Mazmur 76:1-13
(Ayat 9-10) Dari langit Engkau memperdengarkan keputusan-Mu; bumi takut dan tertegun, pada waktu Allah bangkit untuk memberi penghukuman, untuk menyelamatkan semua yang tertindas di bumi.
Shalom adik-adik,
Pemazmur mengingatkan bangsa Israel bahwa Allah adalah hakim yang adil. Kuasa Allah tidak terbatas. Allah mencintai damai, peduli kepada yang lemah dan tertindas. Allah akan menghakimi dengan adil berdasarkan perbuatan yang telah dilakukan manusia.
Adik-adik, manusia bisa dipengaruhi atau disuap untuk suatu kepentingan, tetapi tidak demikian dengan Allah. Allah adalah hakim yang adil dan keadilan Allah tidak bisa dipengaruhi oleh siapa pun dan apa pun.
Peperangan, penindasan, kekejaman, dan sebagainya terjadi karena keserakahan manusia yang ingin menguasai. Semua terjadi karena manusia sudah tercemar oleh dosa. Keinginan daging berkuasa atas hidup manusia.
Bila adik-adik berada dalam situasi tertindas akibat dari kesewenangan orang yang berkuasa atau perbuatan yang tidak dilakukan. Adik-adik harus percaya bahwa Tuhan Yesus berada di pihak adik-adik. Tuhan Yesus akan membela dan melepaskan adik-adik dari penderitaan yang adik-adik alami. Serahkan semuanya kepada Tuhan Yesus sebagai hakim yang adil.
Adik-adik, penghakiman adalah milik Tuhan Yesus, bagian adik-adik adalah berdoa supaya Tuhan Yesus menyatakan kuasa dan keadilan-Nya kepada mereka yang sudah melakukannya terhadap adik-adik.
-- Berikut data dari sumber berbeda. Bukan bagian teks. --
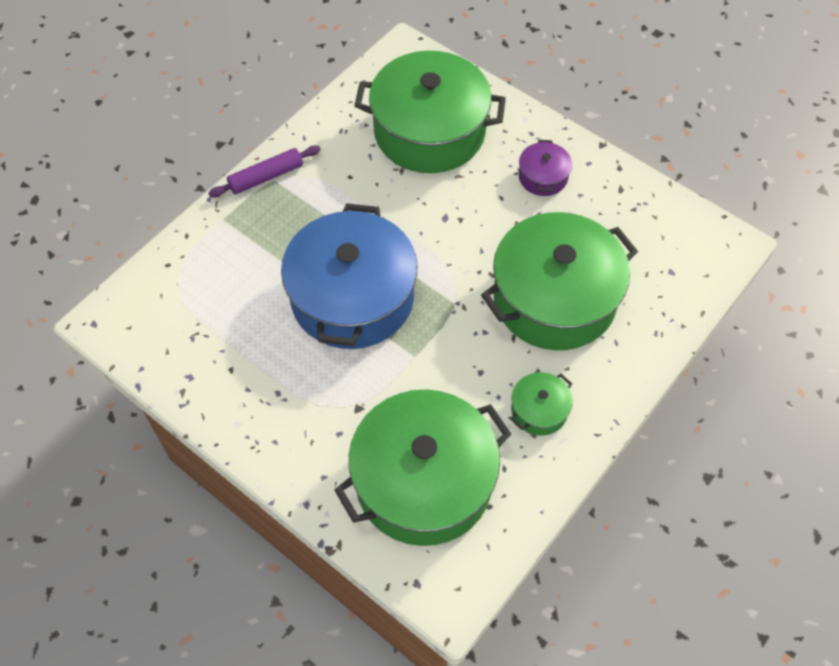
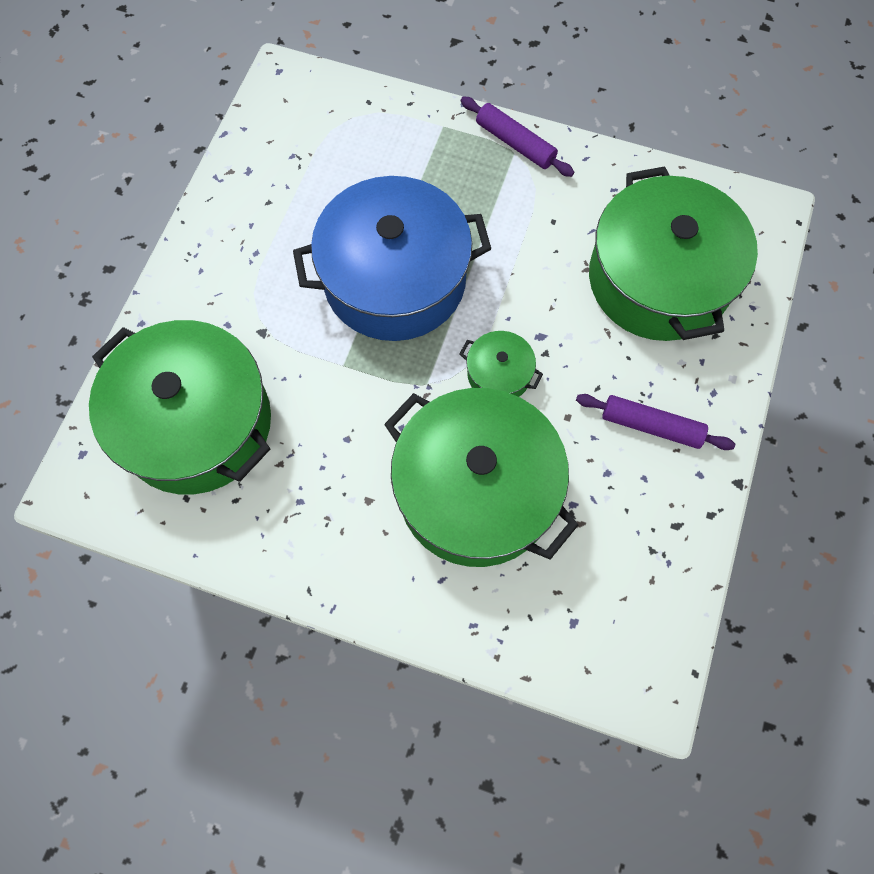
camera: 70 degrees right, 10 degrees up
(539, 410) = (319, 516): green pot -> green pot (499, 374)
(543, 177) = (651, 426): purple pot -> purple rolling pin

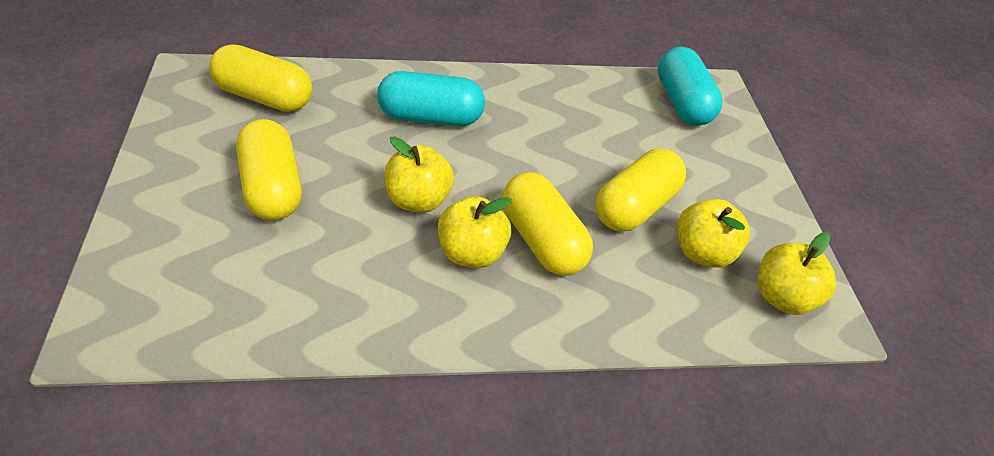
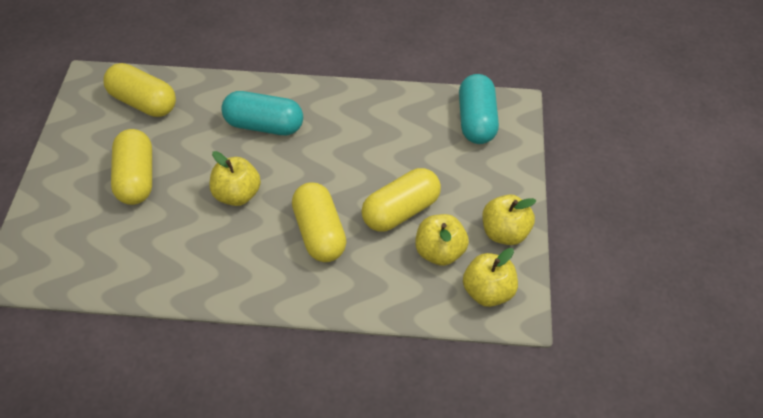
camera: 15 degrees right, 5 degrees up
(471, 253) = (265, 239): yellow apple -> yellow apple (505, 233)

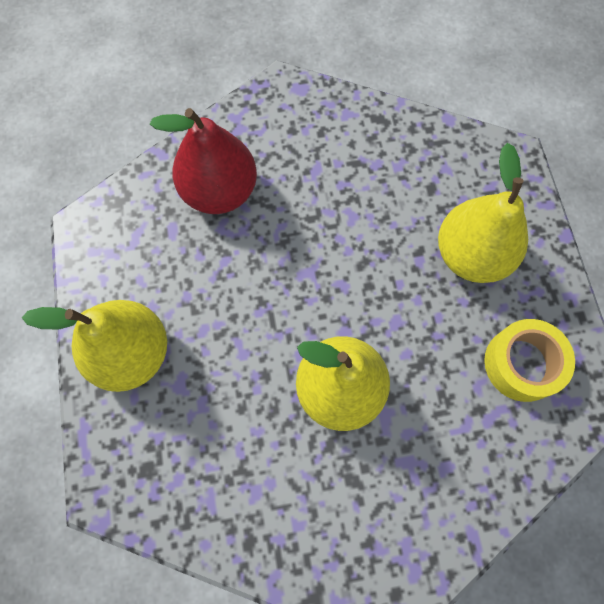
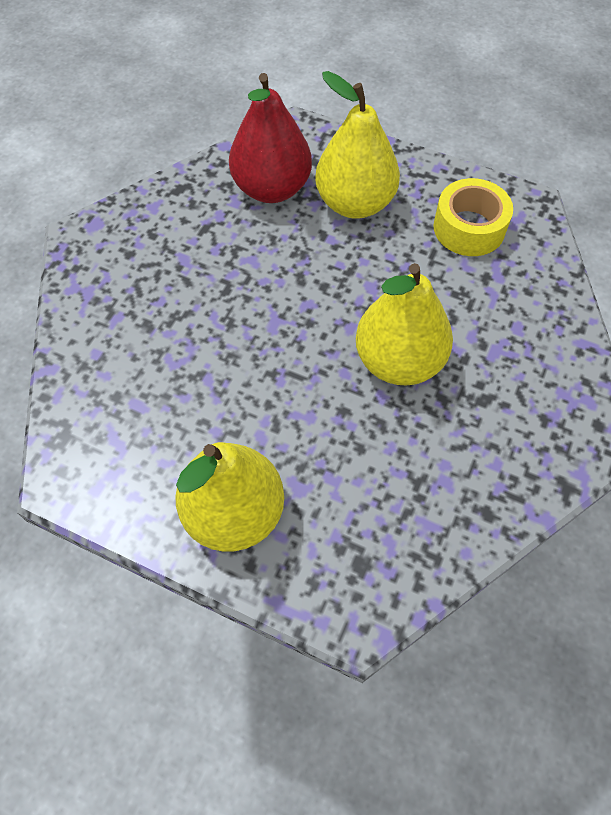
camera: 55 degrees left, 10 degrees down
(219, 191) = (135, 343): red pear -> red pear (271, 188)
Sebagai anak Tuhan Yesus, adik-adik harus mengampuni dan memberkati.
|| Tuhan Yesus adalah hakim yang adil, akan membela adik-adik yang percaya. ||
Renungkan:
- Mengapa saya tidak boleh membalas atau menghakimi bila disakiti?
- Apa yang harus saya lakukan bila disakiti atau dilukai?
Doa:
(Apa yang Tuhan Yesus sampaikan melalui pembacaan firman Tuhan hari ini?)